The current state of desktop virtualisation

Why aren’t more people taking advantage of the benefits of desktop virtualisation? Simon Brew looks at the current state of play…

With growing adoption of cloud services, and a move towards mobile technologies, some important changes are accelerating with regards how people view a computer, and what they do with it.

A lot of businesses and a growing number - have latched on to the idea of remote working for a start, which is not surprising given the potential cost benefits involved. The old model of one desk, one computer, one hard drive, one person is clearly in decline.

The challenge facing the market is to make the technology somewhere near as accessible as buying a computer off a shelf. To reduce the levels of expertise required to take advantage of virtualisation. And to continue to educate the market on the benefits.

So then: where does desktop virtualisation fit into the equation? After all, even when a business does buy a simple computer, it's generally utterly overqualified for the job in hand. Given the demands on most small and medium sized enterprise technology revolves around office work and the web, even a Core i3 processor seems overkill on a massive scale.

Virtualisation, though, opens up possibilities. It means that the days of one server running one operating system and one application are over. Instead, in one of the most popular deployments of virtualisation, one server can effectively host many virtual machines. That in turn means that the humble PC itself, whilst not irrelevant, is less pivotal.
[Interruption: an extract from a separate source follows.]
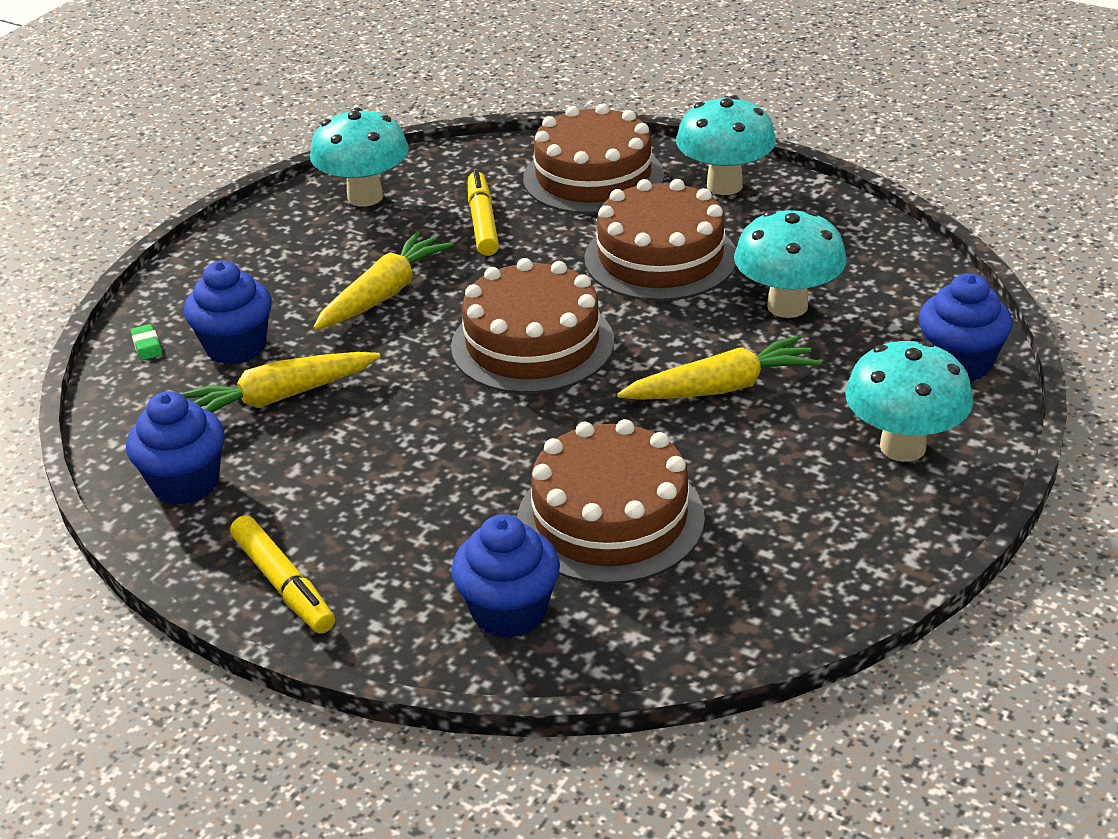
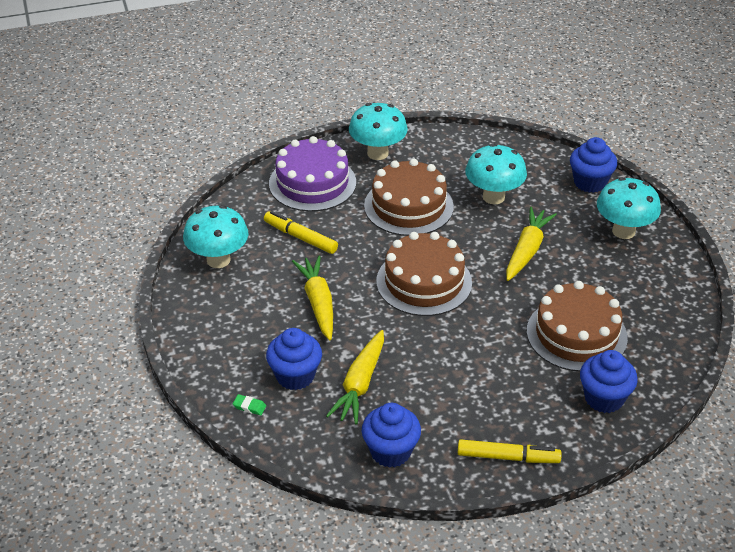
camera: 50 degrees left, 5 degrees up
(593, 177) = (312, 183): brown cake -> purple cake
Bluntly, that means that the computers on people's desks no longer need an individual operating system and installations of key software. They pull what they're after directly in from the server, which in turn, makes a network far more efficient to manage.

Smaller businesses in particular still overlook some of the benefits this offers (although sellers of virtualisation solutions continue to report double digit growth), arguably because of worries over the technical expertise required to deploy such a set-up.

There's also an education issue here: to a very small start-up, how do they even find out about virtualisation in the first place? How many businesses start up with equipment they've bought off the shelves of PC World, and leave it at that, after all? Virtualisation, to some sectors of the marketplace, remains a well-kept secret.